La cuchara

Miguel-Anxo Murado
Miguel-Anxo Murado VUELTA DE HOJA

OPINIÓN

ED

07 may 2023 . Actualizado a las 13:40 h.

Cuando los ingleses le cortaron la cabeza a su rey Carlos (me refiero a Carlos I, en 1649), Oliver Cromwell, el líder de los parlamentarios puritanos, ordenó destruir todos los símbolos de la monarquía. No fue tanto por republicanismo como por horror calvinista a los objetos de culto. «Ahora vuestro único rey será Jesucristo y vuestro gobierno el de los santos», proclamó ante una multitud que yo sospecho poco convencida. De modo que se arrancaron las joyas de la corona y del cetro, y se fundieron para hacer monedas que, como era de sospechar, acabaron acuñadas con la efigie del propio Oliver Cromwell tocado con el laurel de los césares. Fue así como desapareció la antigua corona de Eduardo, el Confesor (la misma que lleva en el Tapiz de Bayeux) y el resto de los instrumentos de la coronación inglesa. Los que se veían ayer en la ceremonia de otro Carlos (el tercero) son reconstrucciones hechas después de la muerte de Cromwell y la restauración de la monarquía. Las fabricó el orfebre real fiándose de su memoria, aunque se nota que se dejó llevar por la estética que había conocido en el exilio, porque la nueva corona delata un cierto gusto barroco.

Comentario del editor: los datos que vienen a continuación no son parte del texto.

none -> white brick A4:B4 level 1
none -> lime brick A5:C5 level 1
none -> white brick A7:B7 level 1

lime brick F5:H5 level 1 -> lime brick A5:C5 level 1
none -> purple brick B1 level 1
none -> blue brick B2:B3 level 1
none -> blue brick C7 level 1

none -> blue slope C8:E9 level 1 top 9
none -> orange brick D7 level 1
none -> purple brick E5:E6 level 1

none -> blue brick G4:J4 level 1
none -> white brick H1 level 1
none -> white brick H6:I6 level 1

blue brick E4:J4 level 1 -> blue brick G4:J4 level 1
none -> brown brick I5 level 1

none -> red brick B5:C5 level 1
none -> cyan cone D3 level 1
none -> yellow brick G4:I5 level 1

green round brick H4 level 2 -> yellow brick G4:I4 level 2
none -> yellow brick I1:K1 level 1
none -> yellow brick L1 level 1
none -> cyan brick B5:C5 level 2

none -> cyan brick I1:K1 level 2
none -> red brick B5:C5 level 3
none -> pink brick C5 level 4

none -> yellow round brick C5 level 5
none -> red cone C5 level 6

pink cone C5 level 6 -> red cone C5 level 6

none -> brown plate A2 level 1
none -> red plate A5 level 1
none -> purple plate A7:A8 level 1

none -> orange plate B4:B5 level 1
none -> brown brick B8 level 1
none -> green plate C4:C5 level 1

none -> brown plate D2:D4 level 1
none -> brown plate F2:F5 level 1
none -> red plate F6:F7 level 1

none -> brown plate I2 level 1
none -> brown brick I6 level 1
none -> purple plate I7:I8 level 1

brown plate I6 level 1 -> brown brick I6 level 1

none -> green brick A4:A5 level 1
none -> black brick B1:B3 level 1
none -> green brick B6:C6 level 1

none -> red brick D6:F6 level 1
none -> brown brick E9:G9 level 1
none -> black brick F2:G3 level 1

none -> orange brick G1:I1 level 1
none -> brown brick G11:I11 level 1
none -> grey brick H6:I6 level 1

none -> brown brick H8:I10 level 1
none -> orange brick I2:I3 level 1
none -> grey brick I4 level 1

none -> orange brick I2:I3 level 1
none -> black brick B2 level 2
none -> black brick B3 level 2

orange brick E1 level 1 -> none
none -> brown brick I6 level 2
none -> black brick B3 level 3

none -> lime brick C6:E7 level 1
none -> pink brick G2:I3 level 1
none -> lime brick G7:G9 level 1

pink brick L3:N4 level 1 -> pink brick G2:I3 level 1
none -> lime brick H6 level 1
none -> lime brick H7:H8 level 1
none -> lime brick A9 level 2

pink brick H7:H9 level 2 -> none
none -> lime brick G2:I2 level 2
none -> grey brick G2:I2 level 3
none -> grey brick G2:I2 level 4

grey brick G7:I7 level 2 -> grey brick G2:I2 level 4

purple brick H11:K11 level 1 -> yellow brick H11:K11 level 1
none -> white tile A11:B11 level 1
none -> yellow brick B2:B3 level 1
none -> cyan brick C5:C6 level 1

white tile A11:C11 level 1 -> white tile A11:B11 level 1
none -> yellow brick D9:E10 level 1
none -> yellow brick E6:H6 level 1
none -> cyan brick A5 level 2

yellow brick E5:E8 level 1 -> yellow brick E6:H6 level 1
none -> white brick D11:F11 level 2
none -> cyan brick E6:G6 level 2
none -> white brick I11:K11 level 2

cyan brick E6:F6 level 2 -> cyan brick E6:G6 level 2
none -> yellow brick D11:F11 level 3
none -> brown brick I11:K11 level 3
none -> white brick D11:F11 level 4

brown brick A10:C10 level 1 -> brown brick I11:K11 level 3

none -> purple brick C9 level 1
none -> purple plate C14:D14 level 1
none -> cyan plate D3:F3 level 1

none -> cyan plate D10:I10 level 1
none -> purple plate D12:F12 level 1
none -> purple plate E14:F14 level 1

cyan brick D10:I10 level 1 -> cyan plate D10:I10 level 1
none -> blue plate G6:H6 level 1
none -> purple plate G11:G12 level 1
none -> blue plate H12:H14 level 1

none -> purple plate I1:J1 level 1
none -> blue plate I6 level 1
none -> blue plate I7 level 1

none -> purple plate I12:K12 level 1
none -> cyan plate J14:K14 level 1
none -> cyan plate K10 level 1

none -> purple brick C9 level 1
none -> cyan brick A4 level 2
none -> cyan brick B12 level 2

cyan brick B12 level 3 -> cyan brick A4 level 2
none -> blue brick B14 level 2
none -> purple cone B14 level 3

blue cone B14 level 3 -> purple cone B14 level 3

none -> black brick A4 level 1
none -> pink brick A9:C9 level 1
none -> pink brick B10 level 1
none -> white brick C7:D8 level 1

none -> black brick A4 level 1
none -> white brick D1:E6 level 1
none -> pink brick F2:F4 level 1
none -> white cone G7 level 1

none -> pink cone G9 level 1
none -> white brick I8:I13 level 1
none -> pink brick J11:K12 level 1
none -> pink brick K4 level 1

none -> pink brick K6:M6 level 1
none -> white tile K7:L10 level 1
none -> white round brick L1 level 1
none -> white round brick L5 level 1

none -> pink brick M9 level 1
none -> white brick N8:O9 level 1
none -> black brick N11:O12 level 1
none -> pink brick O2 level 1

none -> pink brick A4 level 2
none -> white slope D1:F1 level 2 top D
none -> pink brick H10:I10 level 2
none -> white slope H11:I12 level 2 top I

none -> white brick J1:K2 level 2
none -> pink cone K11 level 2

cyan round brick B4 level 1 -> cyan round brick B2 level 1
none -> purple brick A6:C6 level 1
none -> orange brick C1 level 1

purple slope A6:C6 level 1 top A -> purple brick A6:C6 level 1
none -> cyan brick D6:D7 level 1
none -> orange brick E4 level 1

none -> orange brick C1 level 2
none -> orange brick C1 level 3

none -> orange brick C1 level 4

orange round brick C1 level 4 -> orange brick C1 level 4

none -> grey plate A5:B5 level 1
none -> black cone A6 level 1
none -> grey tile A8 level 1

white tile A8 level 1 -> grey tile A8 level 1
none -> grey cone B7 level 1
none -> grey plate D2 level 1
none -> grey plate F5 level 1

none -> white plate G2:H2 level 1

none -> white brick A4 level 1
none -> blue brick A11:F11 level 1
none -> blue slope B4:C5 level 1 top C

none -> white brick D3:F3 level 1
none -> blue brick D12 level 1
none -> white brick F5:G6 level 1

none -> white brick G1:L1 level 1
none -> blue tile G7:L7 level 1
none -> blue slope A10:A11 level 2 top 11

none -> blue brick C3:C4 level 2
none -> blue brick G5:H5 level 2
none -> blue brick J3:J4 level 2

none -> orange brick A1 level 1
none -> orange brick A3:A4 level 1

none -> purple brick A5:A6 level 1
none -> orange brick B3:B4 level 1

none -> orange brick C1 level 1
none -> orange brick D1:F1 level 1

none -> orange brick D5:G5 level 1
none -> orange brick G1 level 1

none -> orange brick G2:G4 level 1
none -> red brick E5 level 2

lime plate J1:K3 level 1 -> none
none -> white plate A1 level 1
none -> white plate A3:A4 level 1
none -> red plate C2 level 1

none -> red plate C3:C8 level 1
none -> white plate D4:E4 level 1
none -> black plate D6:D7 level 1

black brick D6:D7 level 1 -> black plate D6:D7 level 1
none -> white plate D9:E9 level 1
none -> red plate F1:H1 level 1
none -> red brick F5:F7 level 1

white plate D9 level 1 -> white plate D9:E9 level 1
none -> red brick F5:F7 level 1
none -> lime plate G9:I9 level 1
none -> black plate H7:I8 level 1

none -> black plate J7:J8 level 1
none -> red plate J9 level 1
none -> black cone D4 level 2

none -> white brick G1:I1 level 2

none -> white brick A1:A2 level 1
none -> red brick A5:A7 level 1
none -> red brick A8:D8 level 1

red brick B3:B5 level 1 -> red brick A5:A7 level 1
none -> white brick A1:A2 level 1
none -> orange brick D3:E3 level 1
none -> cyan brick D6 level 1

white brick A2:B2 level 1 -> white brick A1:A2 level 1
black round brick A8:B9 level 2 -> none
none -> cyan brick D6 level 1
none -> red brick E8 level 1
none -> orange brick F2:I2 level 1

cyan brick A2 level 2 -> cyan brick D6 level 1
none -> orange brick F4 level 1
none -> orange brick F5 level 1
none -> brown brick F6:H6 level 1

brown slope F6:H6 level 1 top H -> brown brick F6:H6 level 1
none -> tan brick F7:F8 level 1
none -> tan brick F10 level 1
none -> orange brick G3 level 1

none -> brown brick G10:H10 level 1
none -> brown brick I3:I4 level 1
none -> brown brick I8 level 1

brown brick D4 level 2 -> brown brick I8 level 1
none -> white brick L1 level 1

Esas joyas de repuesto son las que se les muestran a los turistas en la Torre de Londres. No se las puede fotografiar en ángulo cenital, recuerdo de la prohibición tradicional de mirarlas desde arriba «porque esa es la perspectiva reservada a Dios». Con ellas están las trompetas, los mazos, los ropajes y las espadas rituales (incluida la de la Compasión, con su punta oportunamente roma). También los diamantes, rubíes, zafiros y demás piedras preciosas traídas de todos los rincones del planeta. Pero de todo ese atrezo de la monarquía británica el objeto más valioso es una cuchara. Es la que se utiliza tradicionalmente en la coronación para que, en el solemne momento de la unción, el arzobispo de Canterbury moje los dedos en el aceite sagrado traído de Jerusalén y lo imponga en las manos, la cabeza y el pecho del monarca. Esa cuchara tiene mil años y, aunque es de plata y está decorada con monstruos, no deja de ser una cuchara. Por eso los puritanos del siglo XVII, que la tomaron por una pieza de la cubertería, no la hicieron fundir con el resto de la regalía monárquica. Un antiguo ayuda de cámara de Orwell, que lo había sido antes del monarca, y que sí sabía lo que era, se la quedó por dieciséis chelines y la guardó en su casa hasta que volvieron los Estuardo.

En consecuencia, de todas las joyas de la corona, esta cuchara es la que se considera la más preciada. No es en realidad una joya, aunque luego se le han añadido unos brillantes para hacerla algo más aparente. De hecho, se cree que antes de servir para esta función ceremonial se utilizaba prosaicamente en la mesa para echarle agua al vino. Pero el hecho es que ese utensilio de cocina es el único hilo que une el presente con el pasado de la monarquía británica, el testimonio de continuidad en una institución que consiste en la institucionalización de la rutina. Hasta el punto de que se podría conjeturar que, de haber destruido Cromwell esa cuchara, hoy no habría rey en Inglaterra. Es el valor mágico de los objetos, que, aunque no sean seres vivos, paradójicamente, sí tienen vida propia. Por eso, ayer, viendo la coronación por la televisión, pensaba yo en ese momento extraño en el que, oculto a la vista de todos, el arzobispo mete los dedos en la vieja cuchara del vino y, tocando la cabeza de un hombre con aceite de oliva perfumado, lo confirma mágicamente como rey.